James Bradley’s daughter, Ms. Cinnamond, said in an interview that her father did not think the discovery diminished the book’s importance, but he wanted the Marine Corps to get the facts straight about who was actually in the photo.

Actually, this was not the only mistaken identity in the photo. In 1947, the Marine Corps said it had credited Henry Hansen as being in the photo, when it was actually Harlon Block. In 2019, Marine determined One of the Marines featured in Mr. Bradley’s book, Mr. Gagnon, “contributed to the raising of the flag,” but it was actually Harold Keller in the photo.

James Joseph Bradley was born on February 18, 1954 in Antigo. He was one of eight children of John and Elizabeth (Van Gorp) Bradley. James received a bachelor’s degree in East Asian history from the University of Wisconsin–Madison in 1977.

Mr. Bradley was, at first, a traveling cookware salesman, then pursued a career as a corporate event and video producer. Without training as a writer or researcher, he began writing “Flags” on his own, but his proposal was rejected by 27 publishers, one of whom told Mr. Bradley that “Nobody wants to read a book about old men crying on the telephone.”

One of his agents then brought in Mr. Powers as an associate; He won the 1973 Pulitzer for Criticism while writing for The Chicago Sun-Times. Bantam Books soon acquired the book.

The book was one of several successful works during the decade that detailed the bravery of American soldiers during World War II, among them Stephen Ambrose’s “D-Day: June 6, 1944” (1994); Tom Brokaw’s “The Greatest Generation” (1998); Steven Spielberg’s film “Saving Private Ryan” (1998); and the HBO miniseries “Band of Brothers.”

In his review of “Flags of Our Fathers” in The Times, journalist Richard Bernstein called it “not the most affecting because of its graphic depiction of men at war, though its depiction rivals ‘Saving Private Ryan’ with the shocking, unvarnished immediacy.”

Mr.

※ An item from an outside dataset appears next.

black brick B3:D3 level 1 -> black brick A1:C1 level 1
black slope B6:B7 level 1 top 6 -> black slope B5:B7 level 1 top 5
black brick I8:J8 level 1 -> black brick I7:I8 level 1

Bradley continued to write about Asia in three subsequent non-fiction books. In “Flyboys: A True Story of Courage” (2003), he told the stories of nine American pilots, including future President George H.W. Bush, who were shot down by the Japanese near Chichijima Island during World War II. While Mr Bush was rescued by an American submarine, the other eight were captured and executed by the Japanese.

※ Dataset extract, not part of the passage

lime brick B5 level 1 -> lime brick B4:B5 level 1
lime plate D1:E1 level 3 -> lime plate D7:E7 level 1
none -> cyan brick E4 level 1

In “The Imperial Cruise: A Secret History of Empire and War” (2009), Mr. Bradley wrote critically about President Theodore Roosevelt’s diplomatic mistakes in Asia.

“Bradley explores the racist underpinnings of Roosevelt’s policies and the contradictory basis of his adoption of the Japanese as ‘Honorary Aryans,'” Publishers Weekly wrote in its reviewBut added, “Bradley’s critique of Rooseveltian imperialism is compelling but unbalanced.”

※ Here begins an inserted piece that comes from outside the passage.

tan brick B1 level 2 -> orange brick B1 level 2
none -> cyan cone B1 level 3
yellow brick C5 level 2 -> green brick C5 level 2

And in “The China Mirage: The Hidden History of American Disaster in Asia” (2015), Mr. Bradley described what he saw as America’s long-standing misconceptions about China in the early 1800s.

He also wrote a novel, “Precious Freedom” (2025), set during the Vietnam War.

Mr. Bradley’s three marriages ended in divorce. Surviving are his two daughters, Ms. Cinnamond and Michelle Bradley, from his marriage to Eileen Haywood; two more children, Jack Bradley and Ava Bradley, from his marriage to Laura Schuler; two sisters, Kathleen and Barbara Bradley; five brothers, Steven, Mark, Patrick, Joseph and Thomas; And two grandchildren. He was also married to Shelley Tupper.

In 1998, Mr. Bradley, his mother and his three brothers traveled to Iwo Jima at the invitation of Marine Corps Commandant General Charles C. Krulak. After climbing Mount Suribachi to the spot where the famous Rosenthal photograph was taken, Mr. Bradley asked everyone present, including the Marines, to sing the only songs Dr. Bradley said he knew: “Home on the Range” and “I’ve Been Working on the Railroad.”

Mr. Bradley wrote in “Flags,” “Without looking up I knew that everyone standing on the mountain top – young and old, women and men; my family – was crying.” “I had tears streaming down my face. Behind me, I could hear my brother Joe’s sobs.”